Mais de sete meses após o vencimento do prazo para conclusão dos reassentamentos em Mariana (MG), a Fundação Renova agora diz que a meta é entregar as casas só no fim de 2022. Atingidos, entretanto, afirmam que não têm conhecimento sobre a nova data e não acreditam que ela será cumprida. Oficialmente, a questão ainda é tratada na Justiça.

Em novembro, o rompimento da barragem da Samarco, cujas donas são a Vale e BHP Billiton, completa seis anos. Mauro Marcos da Silva, que integra a comissão de atingidos de Bento Rodrigues, diz que foi informado apenas da previsão de finalização de 70 casas até o fim deste ano. Entretanto, desconhecia a meta de conclusão das obras dentro de pouco mais de um ano.

Em 5 de novembro de 2015, o “mar de lama” destruiu em Mariana as comunidades de Bento Rodrigues e de Paracatu de Baixo e matou 19 pessoas. O desastre ainda provocou a devastação do Rio Doce, em Minas Gerais e no Espírito Santo.

Os reassentamentos em Mariana deveriam ter sido entregues em 27 de fevereiro deste ano. Esse foi o terceiro prazo anunciado pela fundação, mas, até agora, apenas dez de mais 300 casas estão prontas.

"A discussão sobre o prazo para concluir o reassentamento encontra-se na 2ª Instância, e ainda aguarda julgamento", afirmou o Tribunal de Justiça de Minas Gerais (TJMG).

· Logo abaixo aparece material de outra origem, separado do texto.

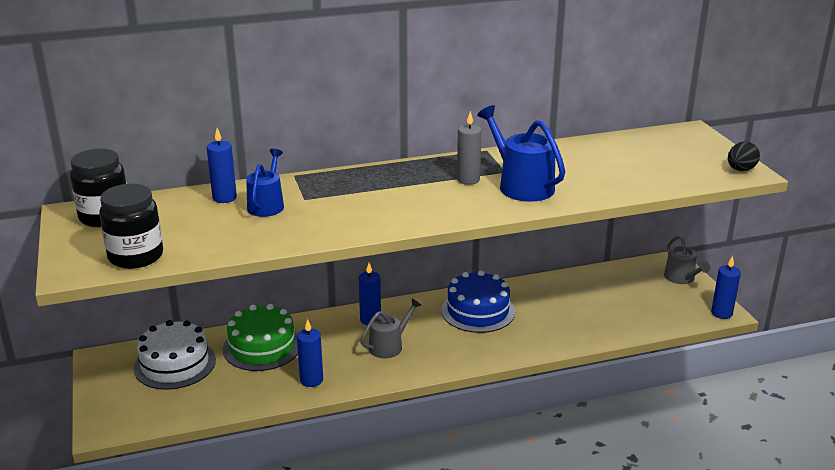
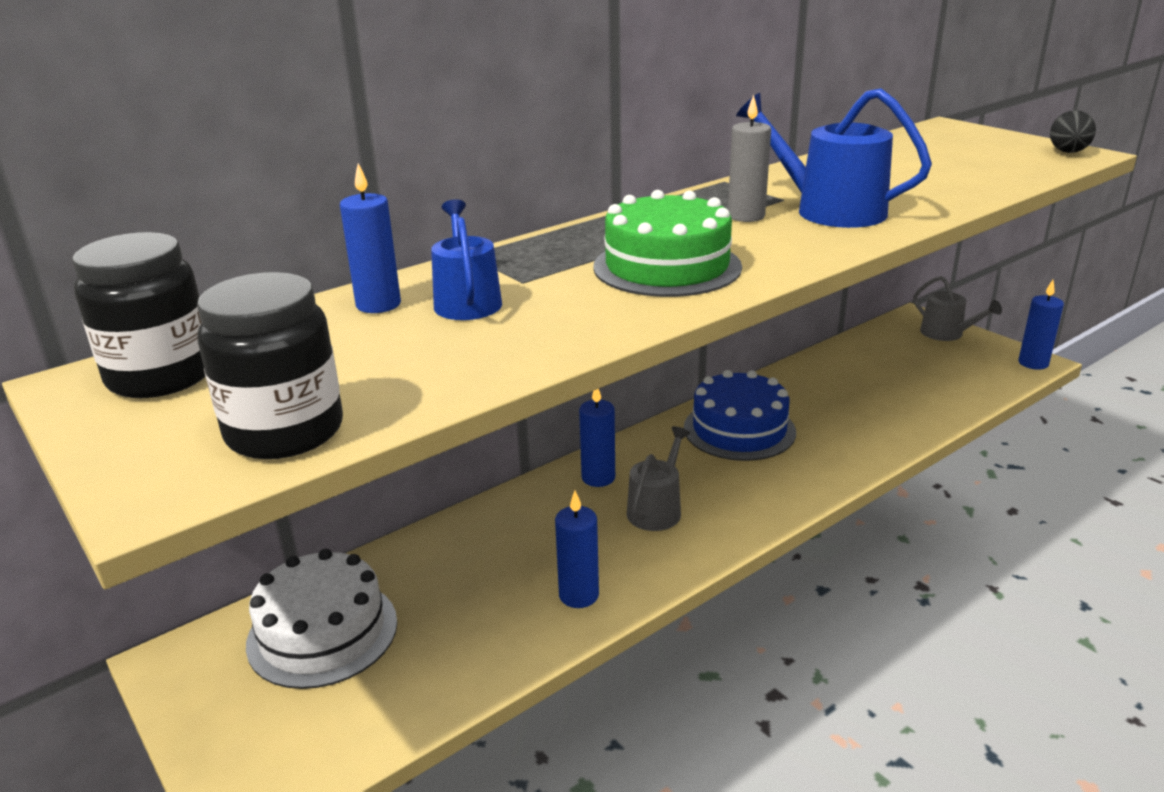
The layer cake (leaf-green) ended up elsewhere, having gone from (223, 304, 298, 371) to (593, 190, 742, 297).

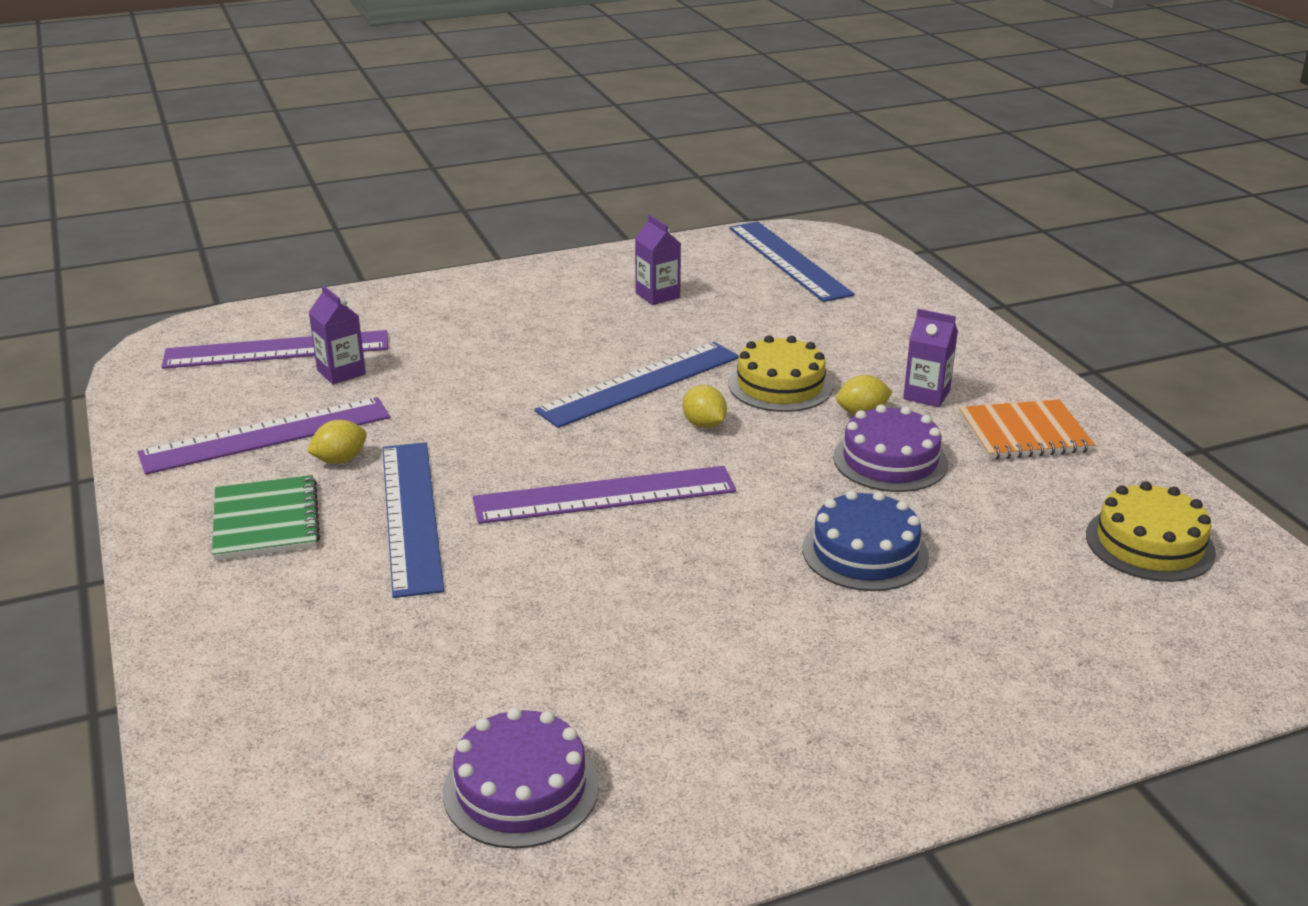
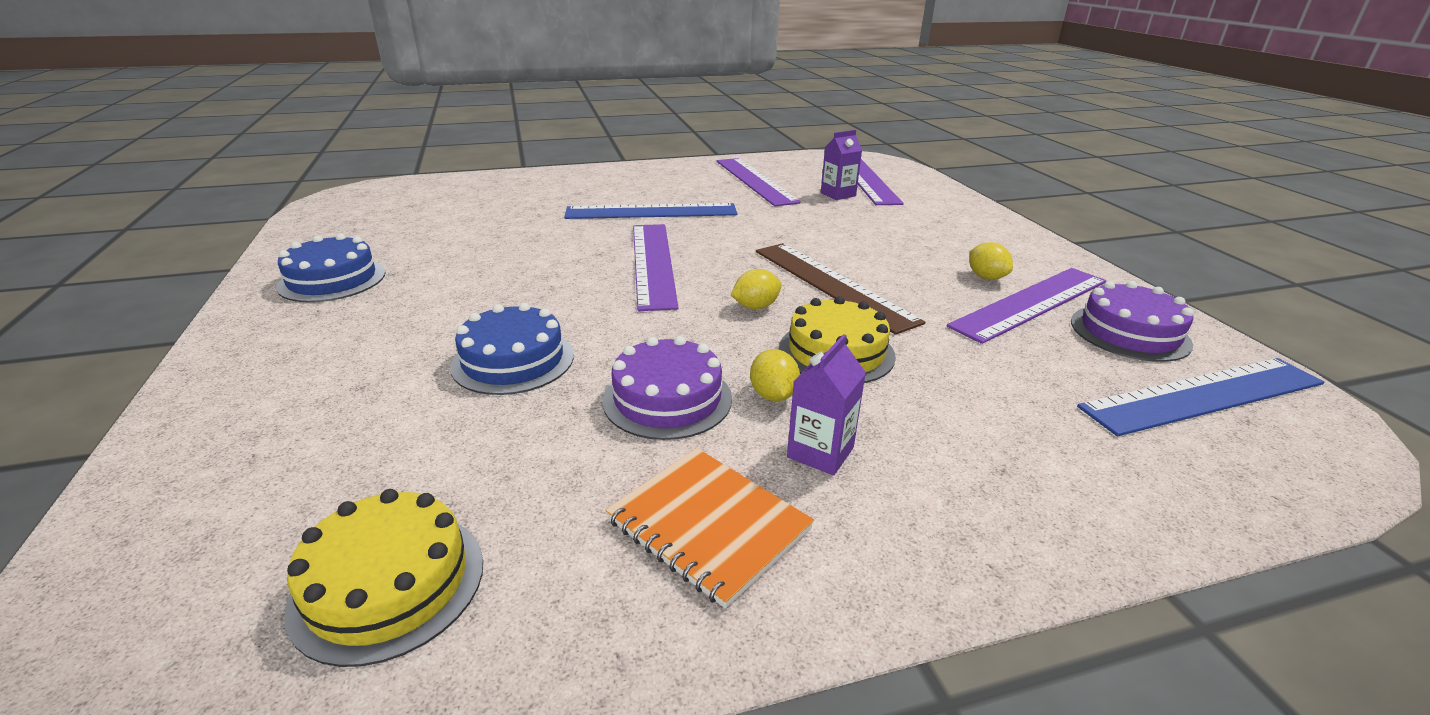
The second view gained the layer cake (blue) at (276, 233, 386, 302).
The exercise book (orange) at (959, 399, 1095, 460) ended up facing another way, 45 degrees counterclockwise from before.
What was the ruler (blue) at (534, 342, 739, 428) turned into the ruler (dark brown) at (756, 243, 925, 335).
Where the juice carton (purple) stood at (635, 215, 681, 305), the ruler (purple) came to stand at (947, 268, 1106, 344).
The lemon (yellow) ended up elsewhere, having gone from (307, 420, 367, 464) to (969, 242, 1013, 280).
The layer cake (purple) ended up elsewhere, having gone from (443, 707, 599, 849) to (1071, 281, 1194, 362).
The second view lost the exercise book (leaf-green) at (212, 475, 320, 560).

Apesar disso, segundo o presidente da Renova, André de Freitas, internamente a fundação já trabalha com a nova expectativa.

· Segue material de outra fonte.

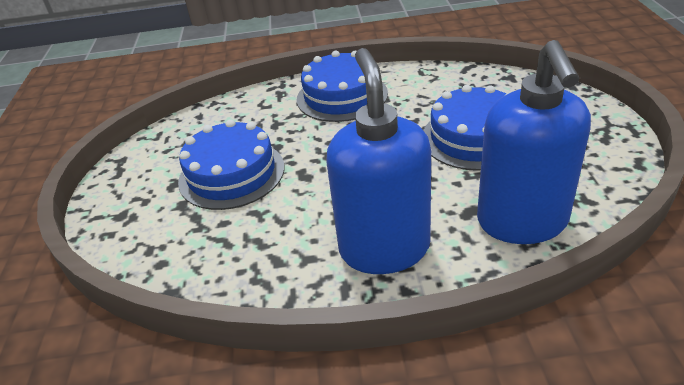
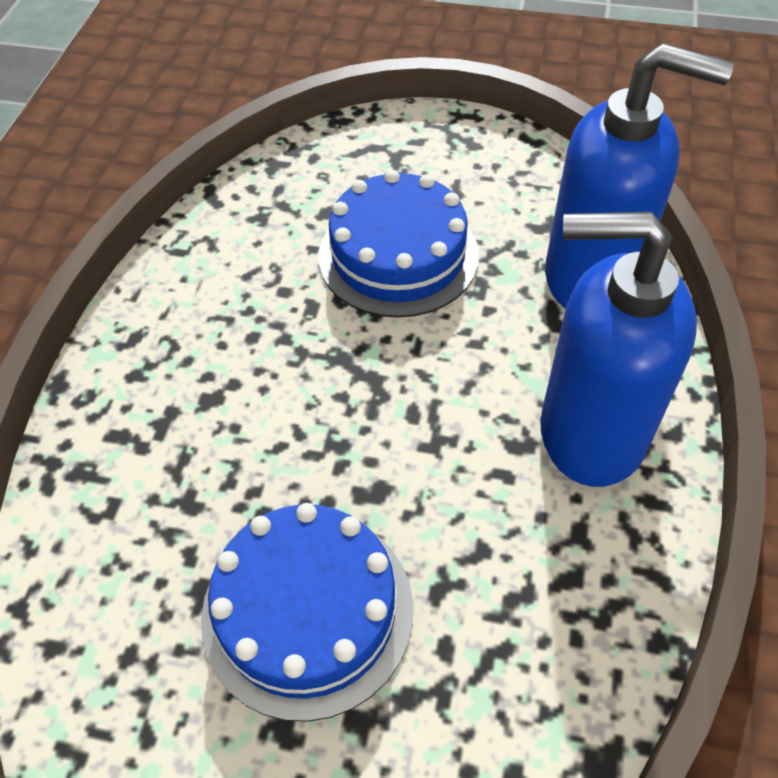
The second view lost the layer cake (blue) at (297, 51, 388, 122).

“Nossa meta é terminar de entregar todas as casas até o fim do ano que vem. (...) Alguns projetos ainda não foram definidos. A família pode levar o tempo que precisar pra fechar os projetos. Essas [casas] a gente não consegue dar prazo", declarou.

O g1 questionou a Fundação Renova se, neste prazo citado pelo presidente da entidade, os atingidos já poderão se mudar para as casas dos reassentamentos, mas a pergunta não foi respondida. A expectativa é que eles passem a morar nos imóveis só quando todas as obras estiverem prontas.

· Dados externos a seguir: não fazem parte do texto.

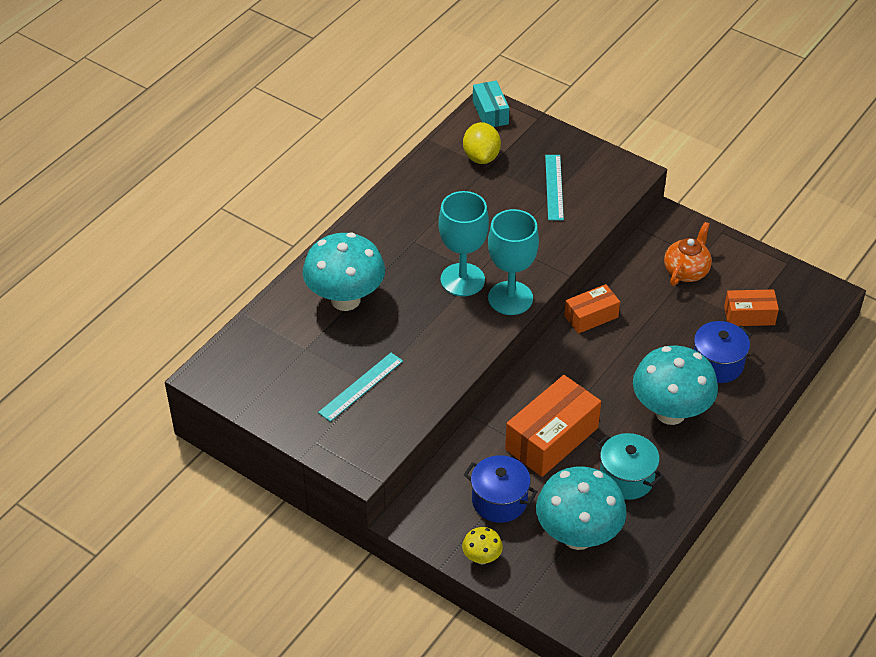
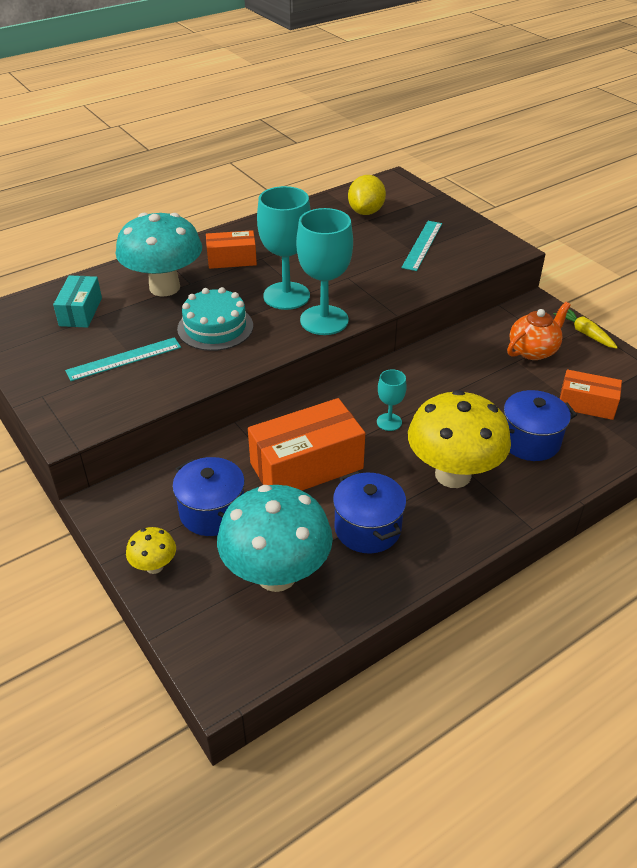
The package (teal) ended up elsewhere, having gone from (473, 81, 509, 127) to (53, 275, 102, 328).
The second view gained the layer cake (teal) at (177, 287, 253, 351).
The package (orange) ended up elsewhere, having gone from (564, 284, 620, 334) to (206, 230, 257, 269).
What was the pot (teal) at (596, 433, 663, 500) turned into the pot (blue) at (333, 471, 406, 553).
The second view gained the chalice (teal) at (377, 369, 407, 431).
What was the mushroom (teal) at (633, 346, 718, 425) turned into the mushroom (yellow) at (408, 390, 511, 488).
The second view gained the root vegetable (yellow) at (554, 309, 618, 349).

"A evolução das obras do reassentamento e a estimativa de conclusão de trabalhos até dezembro de 2022 em Bento Rodrigues e Paracatu de Baixo consideram os projetos que já tiveram aprovação dos atingidos, condição essencial para o início de obra de cada unidade, e que interfere na quantidade de casas concluídas", afirmou a Renova.

Assim como Mauro, Romeu Geraldo Oliveira, que faz parte da comissão de Paracatu de Baixo, vê com desconfiança a nova meta da fundação.

 “Isso aí é impossível, a não ser que façam de qualquer jeito. Em Paracatu, são 103 casas, fora os bens públicos. Não conseguem nunca fazer esse tanto de casa. E já vem a época de chuva, e aí ficam bem mais lentas obras”, afirmou.

Em agosto, a Renova afirmou que 247 famílias serão atendidas no novo Bento Rodrigues. Segundo dados divulgados pela entidade nesta quinta-feira (30), quase 6 anos após a tragédia, apenas dez casas estão prontas. Outras 87 estão em construção.

No novo Paracatu de Baixo, a demora é ainda maior e mais desanimadora para os atingidos. Por lá, não há nenhuma moradia concluída. O primeiro tijolo para erguer paredes da primeira casa somente foi colocado há menos de 15 dias. Segundo a Renova, apenas 11 casas tiveram as obras iniciadas até agora.